Haitian President René Préval, an agronomist, is so mindful of the harm caused by free food that he was already calling for an end to it in March, a decision that was not universally applauded in his hungry country. The U.N.'s World Food Programme (WFP), a major distributor of U.S. food aid, began phasing out its large-scale distributions in May under orders from the Préval government. WFP is now offering food and cash to Haitians who are employed on community improvement projects—clearing rubble, installing drainage —"designed in partnership with the Haitian government and with input from beneficiaries." Referring to the lack of free food, Frantz Magellan Pierre-Louis, a spokesperson for the mayor of the town of Jacmel, told The Globe and Mail newspaper in late April, "I don't know what the consequences will be, but I'm sure it's going to be a problem."

More than half a century ago, exactly these sorts of debates were being played out in Ireland and Britain when the Irish potato crop partially failed in the autumn of 1845. Although the potato almost single-handedly kept Ireland's rural population alive, the British government was loath to dispense "gratuitous" aid, believing it best to institute measures that sought to help the Irish help themselves out of their misery.

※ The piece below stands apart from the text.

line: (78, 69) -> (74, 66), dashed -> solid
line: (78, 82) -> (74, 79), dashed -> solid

London organized public works projects, offered government-procured food for sale to the laborers, and forbid interference with the Irish export market. After the potato crop failed completely in 1846—which signaled the onset of an acute food crisis—the British government reversed course, ending the public works projects (a failure anyway) and distributing free soup. The soup kitchens were up and running for five months before the government introduced a more restrictive relief scheme that privileged long-term reform over charitable assistance, even though the crisis was far from over. It was a disastrous decision that would be largely maintained even when an additional potato failure (the third in four years) pushed the death toll to a million, earning the catastrophe the title of the Great Irish Famine.

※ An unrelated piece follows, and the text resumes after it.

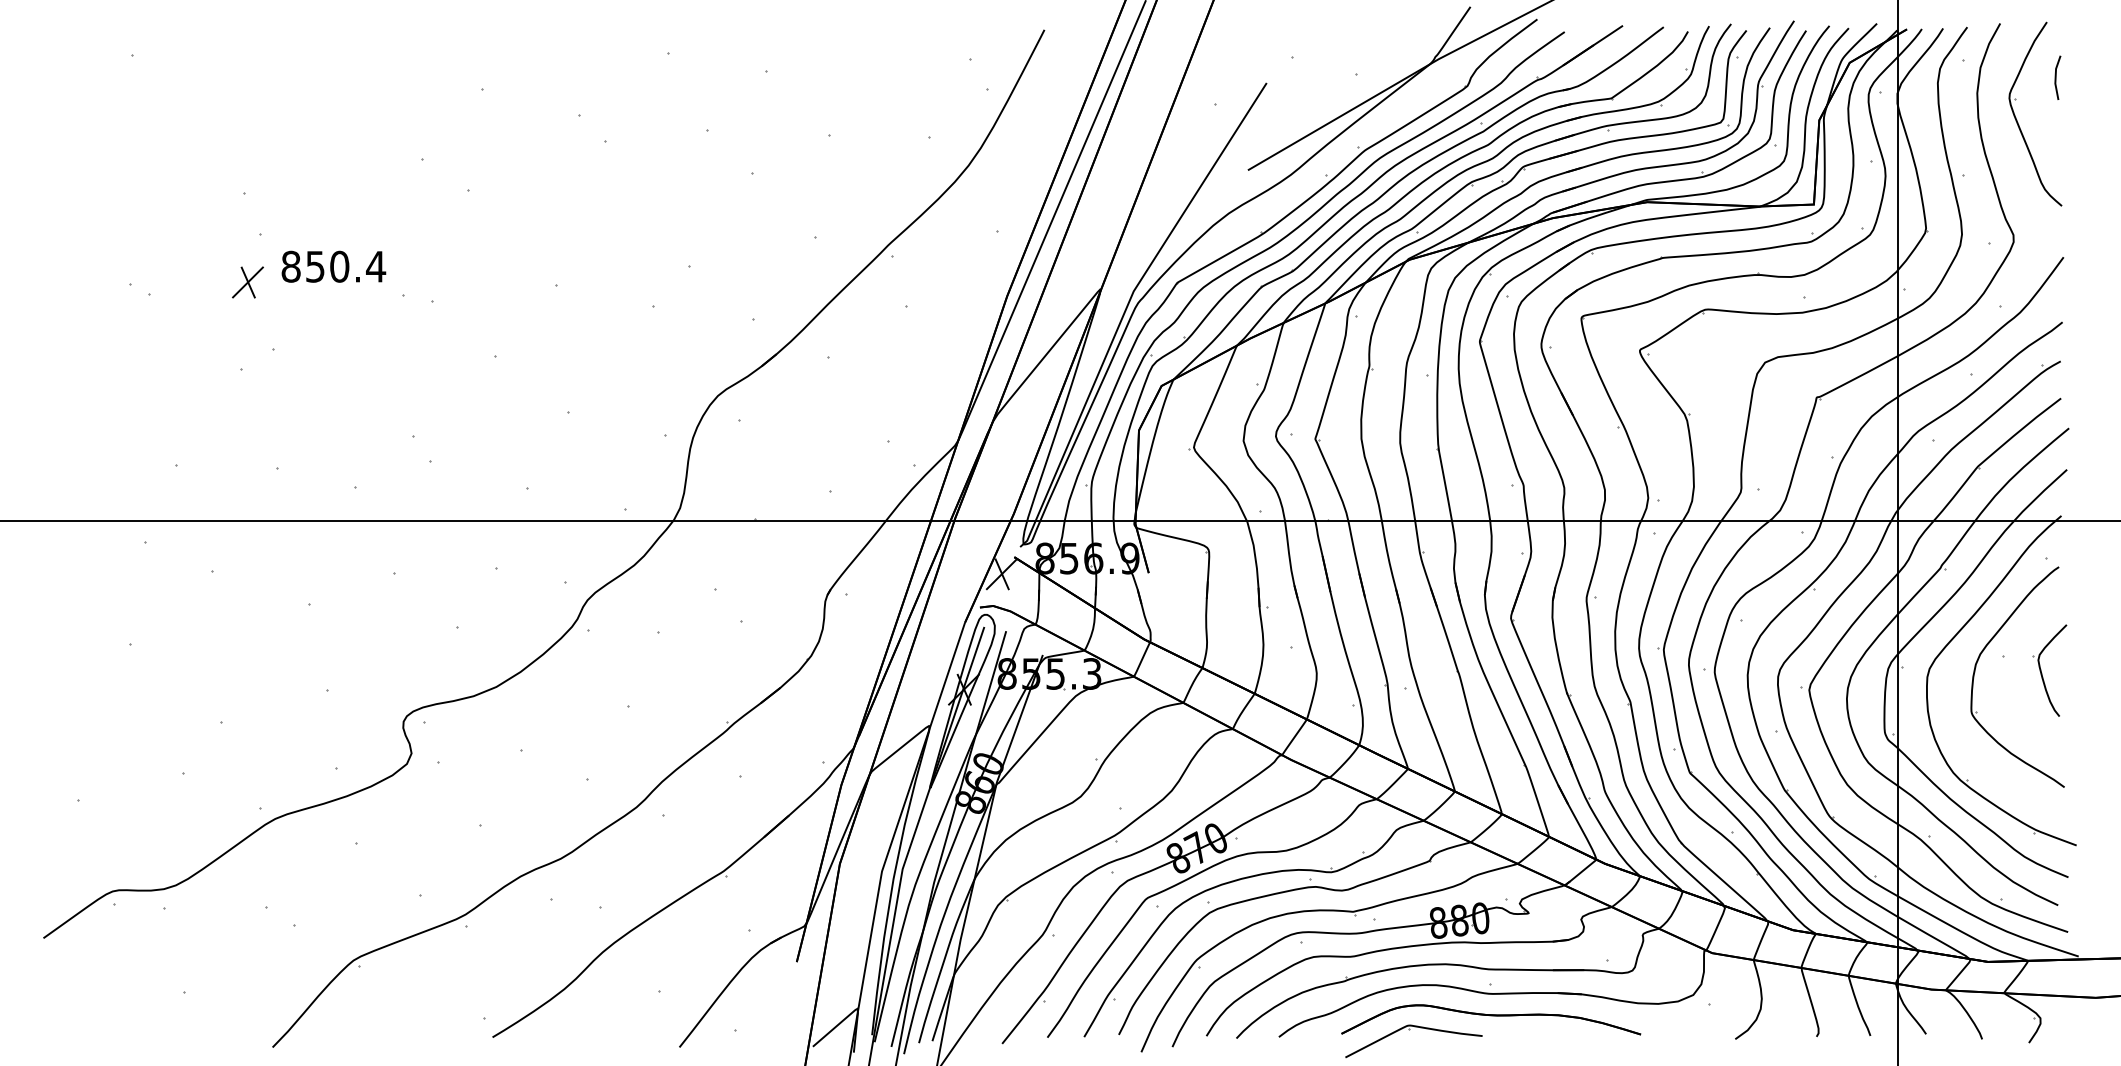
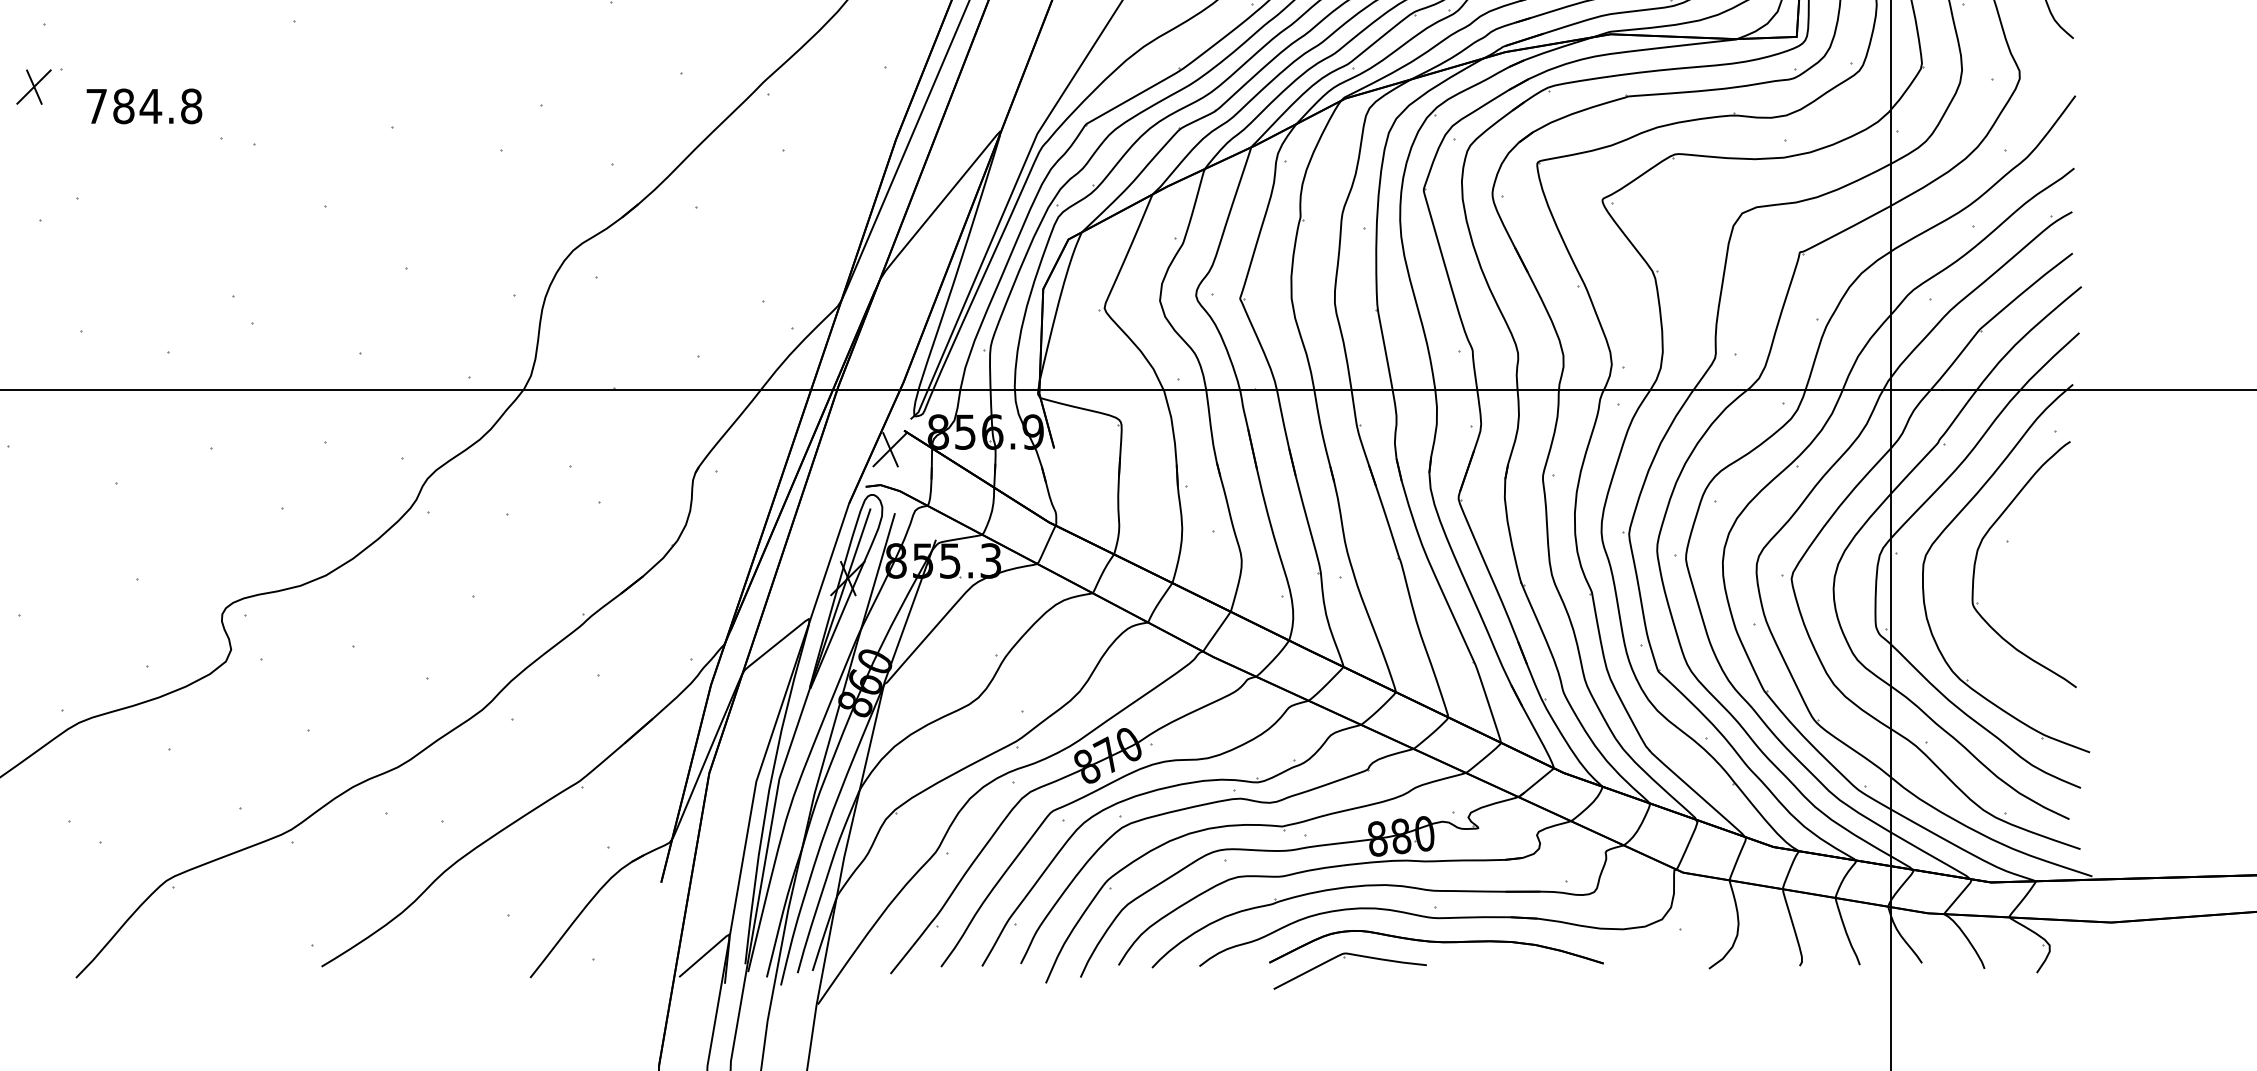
text: (333, 266) -> (144, 106), 850.4 -> 784.8
part: (247, 282) -> (33, 87), moved
part: (2042, 673) -> (2051, 560), removed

If the British government was fixated on the long-term health of the Irish economy to the detriment of its starving citizens, particularly in the post-1847 phrase of the Famine, the American government (which, it should be noted, is responding to crises outside its borders) is more interested in the quick-fix approach that ignores the realities of the future. Yet it would easy to improve the U.S. government's food aid policies by simply buying food from farmers in the countries affected by the crisis, a practice that has been adopted by most other donor nations. There are signs that Washington is changing its ways, if slowly. A small pilot program in the 2007 Farm Bill and a provision in a 2008 appropriations bill earmarked funds for the local and regional purchase of emergency food aid. The Global Food Security Act, which waiting for a vote in the Senate, would establish a U.S. Emergency Rapid Response to Food Crises Fund that would authorize a $500 million appropriation for the same purpose.

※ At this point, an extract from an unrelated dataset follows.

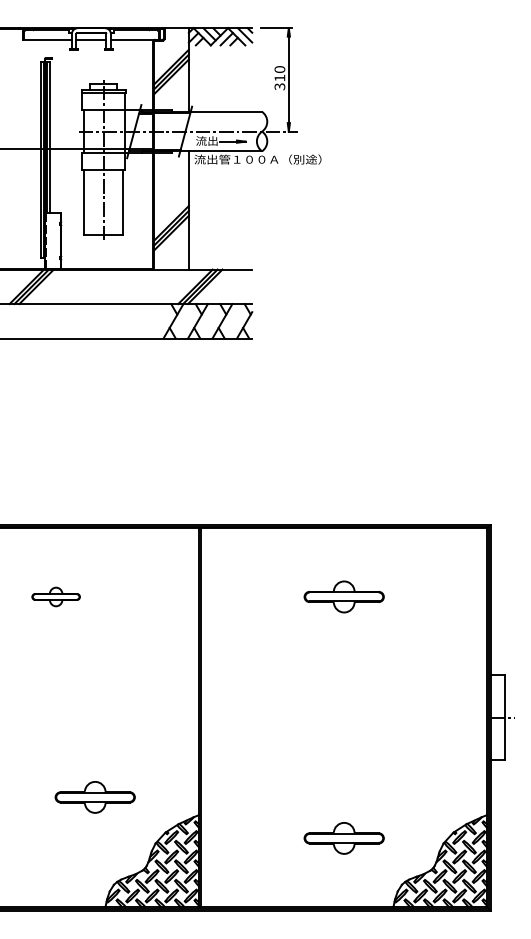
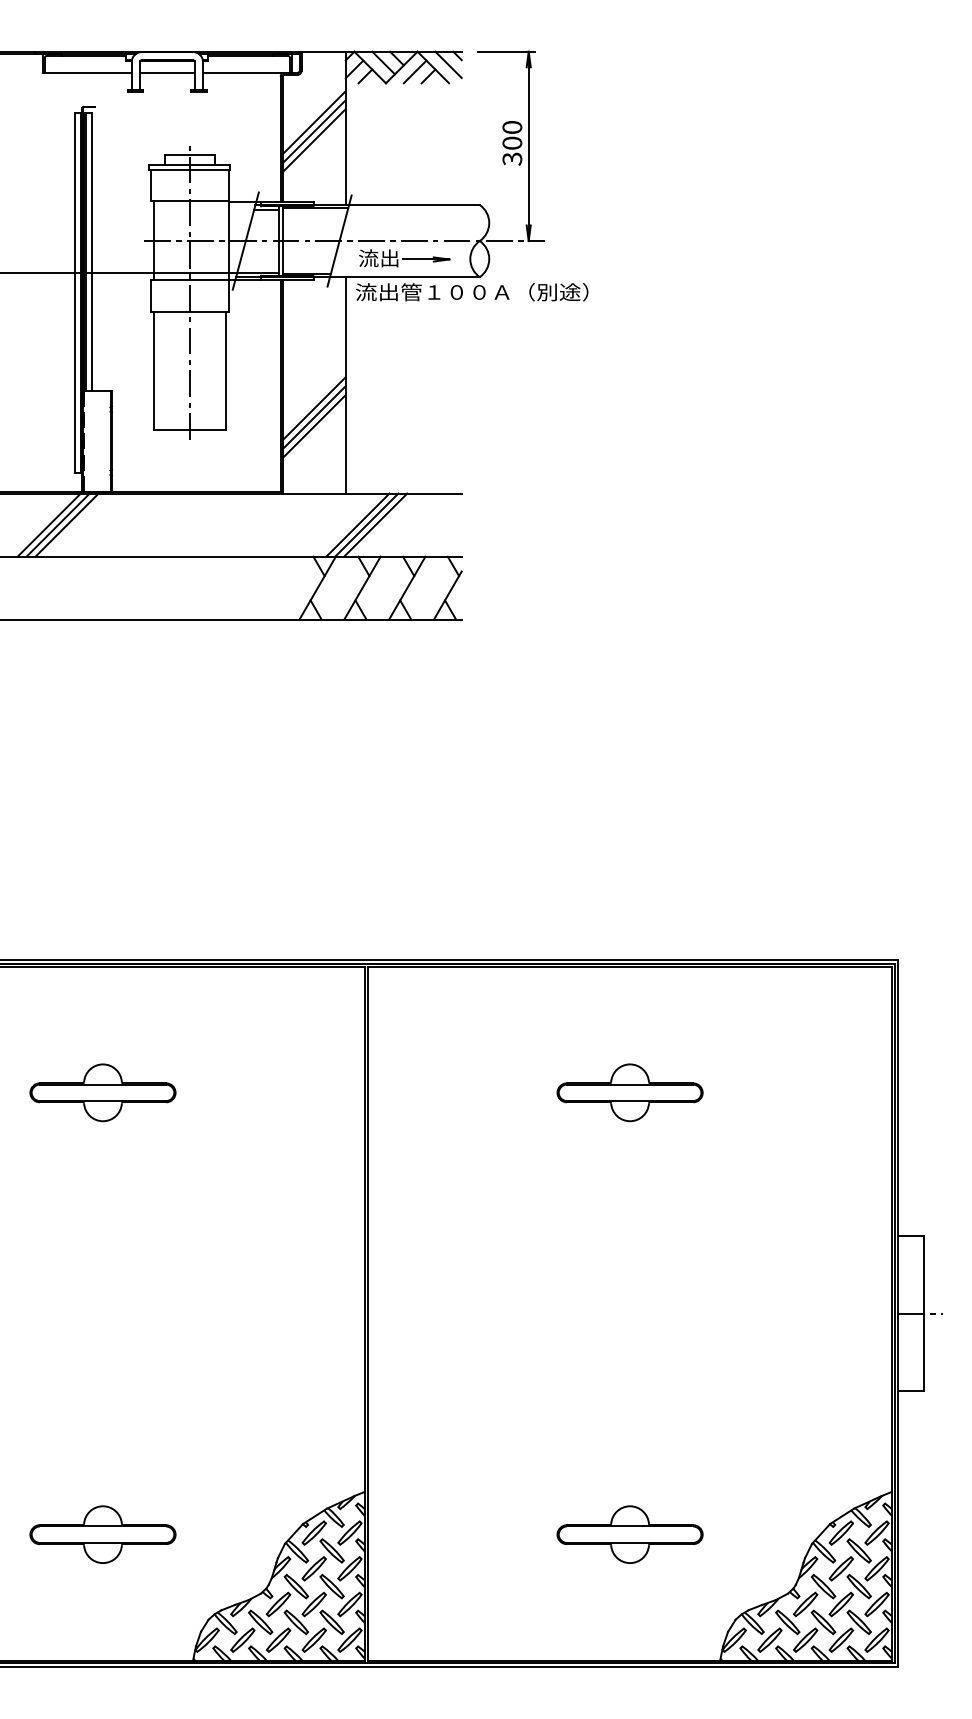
text: (279, 77) -> (511, 142), 310 -> 300
part: (55, 596) -> (101, 1091), size x1.67
part: (94, 797) -> (101, 1534), moved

The hope is to create "permanent good out of transient evil." The words were written by Charles Edward Trevelyan, the hardhearted British Treasury official who has been pinned with the blame for the excess deaths of the Famine. Perhaps it's time to acknowledge that Sir Charles wasn't always wrong.

Peter Duffy has been a freelance journalist since 1999, writing for The New York Times, The Wall Street Journal, New York magazine, The New Republic, Slate, and many other outlets. His most recent book is The Killing of Major Denis Mahon: A Mystery of Old Ireland.